Laurence Nardon : Effectivement, après un moment de déni, puis un moment de flottement - mais beaucoup d'États ont traversé cette phase - on assiste à une montée en puissance de la puissance publique des Etats-Unis. Comme il s’agit d’un État fédéral, ça vient énormément des États fédérés et de leurs gouverneurs. L'administration fédérale aussi : on voit tous ces gens qui sont derrière Donald Trump lors de ses briefings quotidiens sur la question. Ce sont les gens des différentes agences de santé et de sécurité du pays. Ils sont donc tous à la manœuvre maintenant et le président lui-même a pris la mesure de l'affaire, même si sa réponse est toujours un peu imprévisible d'un jour à l'autre.
Donald Trump mobilise l'industrie américaine, notamment l'industrie automobile, pour produire du matériel médical. C’est assez historique ?
Oui, il a mobilisé une loi pour réquisitionner la production des entreprises. Il ne s'agit pas de les nationaliser. Mais de préempter leur production pour répondre à la crise. Néanmoins, cette semaine, le président Trump a réclamé que le confinement se termine le plus vite possible, pour qu'on revienne à la normale. Il a évoqué le jour de Pâques, soit le 12 avril, ce sera peut-être un peu tôt. Ça prouve que le président est et reste quand même un "capitaliste business oriented" : il veut que le business reprenne et ne se conduit pas du tout comme un autocrate qui veut enfermer les gens chez eux et réduire les libertés publiques. Il montre là son côté homme d'affaires plus que tyran autocrate.
Le coronavirus met à l’épreuve le système de santé américain, qui est à la fois décrit comme un système à la pointe de la recherche et de la technologie mais aussi comme étant très inégalitaire. Est-ce que ça s'illustre aujourd'hui ?
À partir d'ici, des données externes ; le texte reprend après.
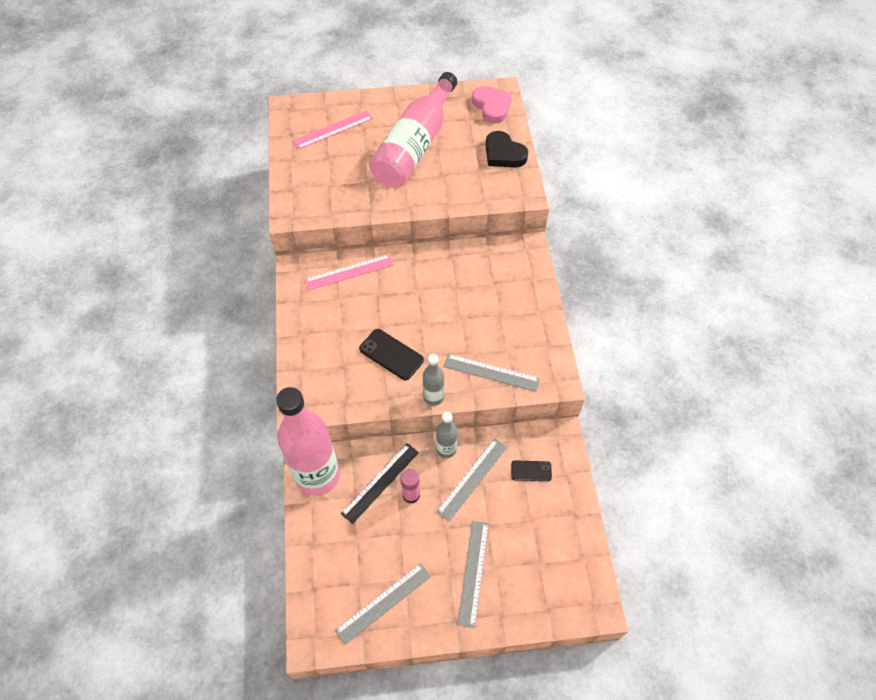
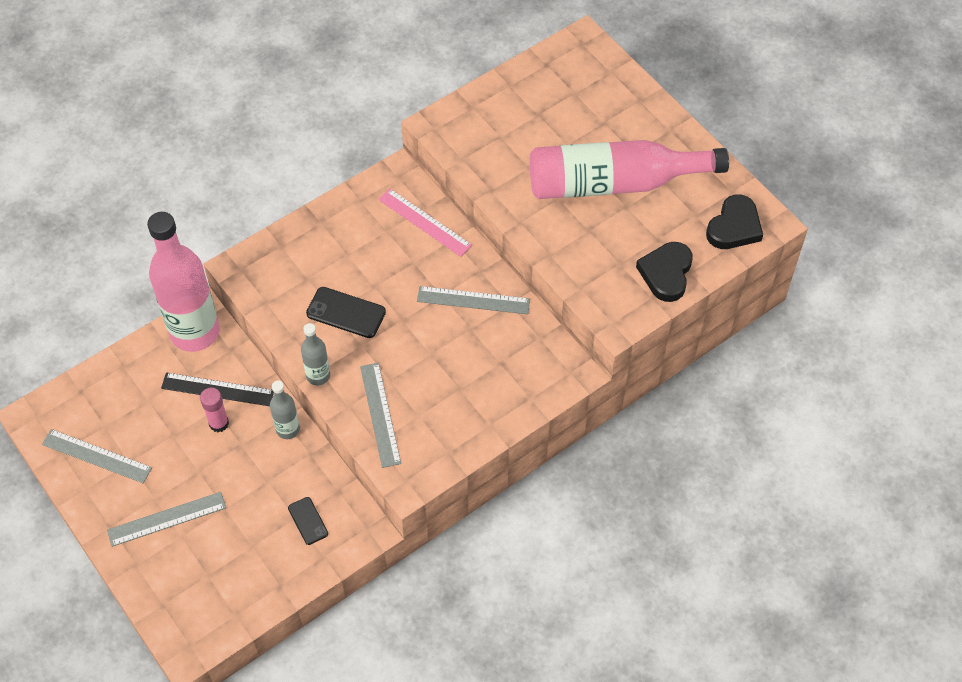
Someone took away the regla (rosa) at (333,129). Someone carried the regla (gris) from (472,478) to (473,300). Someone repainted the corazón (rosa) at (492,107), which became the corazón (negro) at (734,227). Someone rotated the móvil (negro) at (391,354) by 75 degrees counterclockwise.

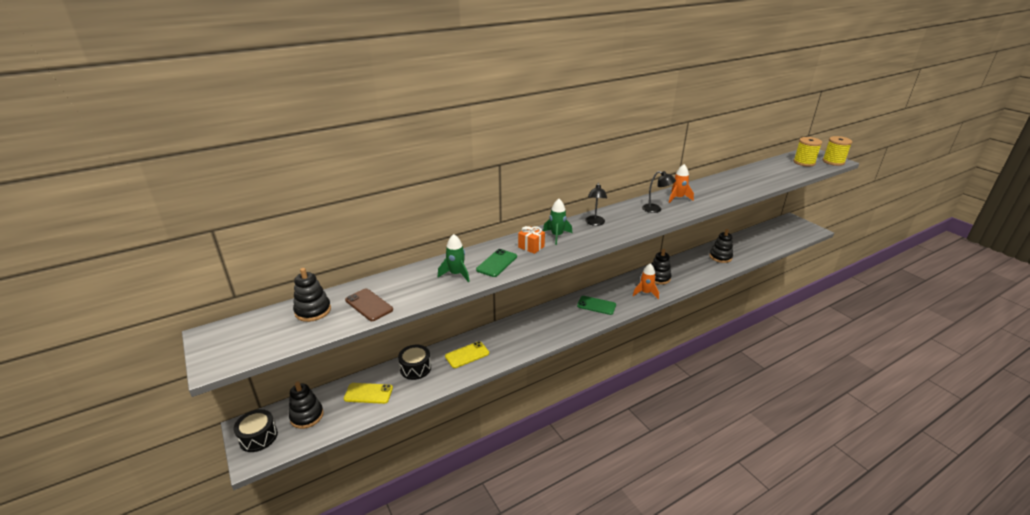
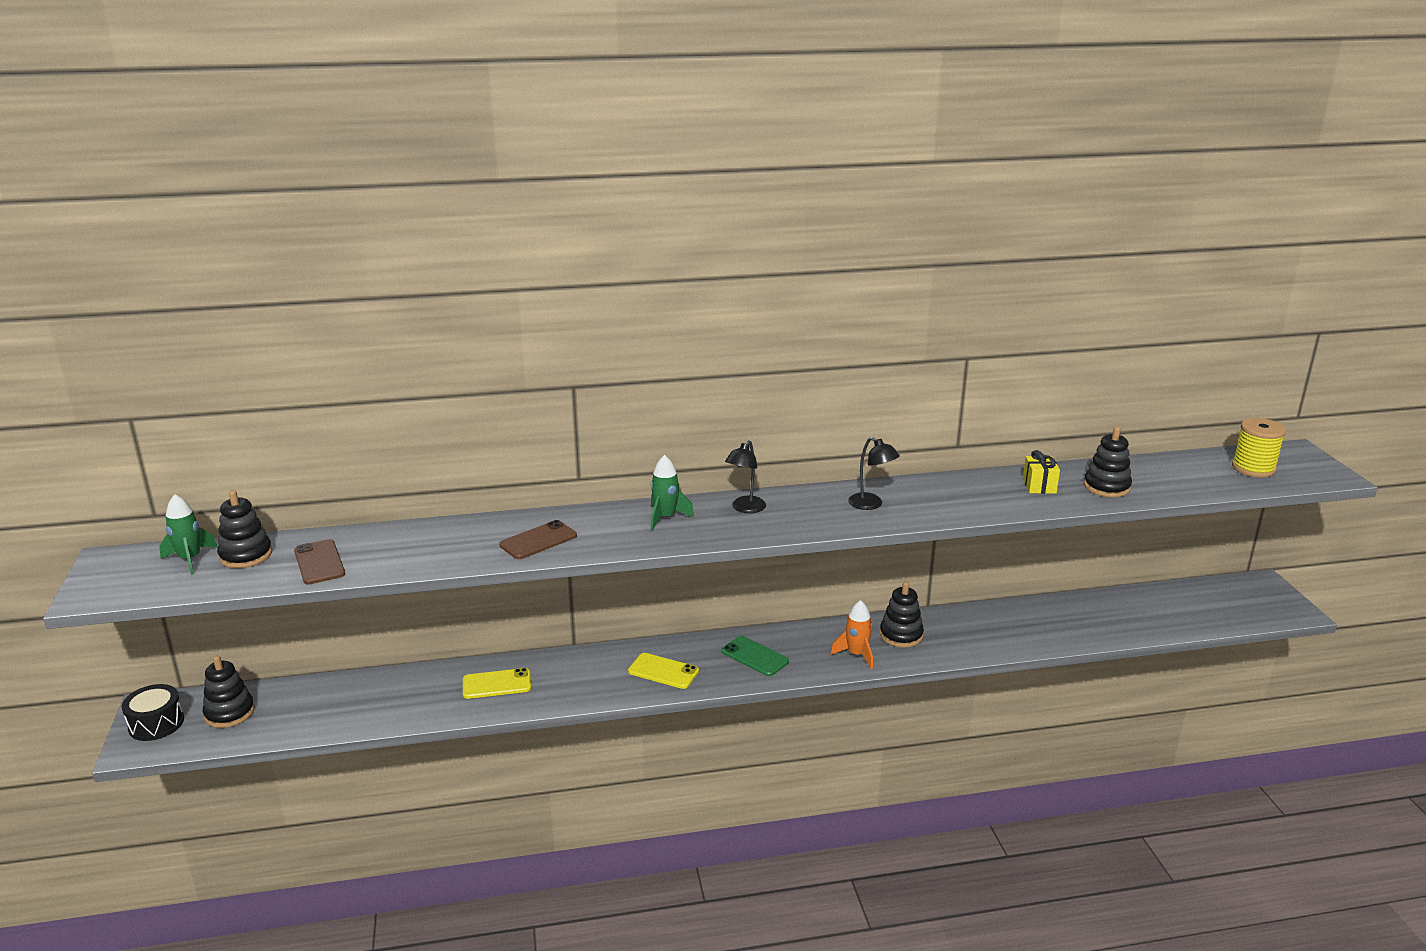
Someone took away the tambor (negro) at (415,368). Someone took away the regalo (naranja) at (531,247). Someone took away the cohete (naranja) at (678,198). Someone took away the carrete (amarillo) at (833,162). Someone put down the regalo (amarillo) at (1039,486). Someone carried the móvil (amarillo) from (368,393) to (663,671). Someone carried the cohete (verde) from (456,274) to (190,560). Someone carried the juguete apilable (negro) from (720,257) to (1106,487). Someone repainted the móvil (verde) at (497,263), which became the móvil (marrón) at (538,540).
Oui, complètement. Il y a d’excellents hôpitaux, de la recherche, etc. Mais c’est un pays qui, par libéralisme, en glorifiant le principe de la responsabilité individuelle, a refusé de mettre en place un système de santé public universel, comme chez nous avec la sécurité sociale. Aux États-Unis, les gens ont donc des assurances privées, qui sont souvent fournies par leur employeur mais c'est un système extrêmement coûteux parce que les acteurs de la chaîne sanitaire en profitent à tous les échelons : les médecins, les hôpitaux, les assurances, les entreprises pharmaceutiques pratiquent tous des tarifs absolument exorbitants dont on n'a pas idée en France. On en voit les effets très négatifs aujourd'hui parce que, depuis le début de la crise du coronavirus, beaucoup de citoyens américains n'ont pas voulu aller consulter leur médecin parce que ça coûtait tout simplement beaucoup trop cher pour eux. Du coup, quand on a vu les premiers décès arriver à Seattle, il y a quelques semaines, le niveau de contagion de la population était déjà très avancé. C'est ce qu'on voit aussi à New York aujourd'hui. Il faudra réfléchir après. Les élections présidentielles de novembre seront l'occasion de réfléchir à une amélioration de ce système.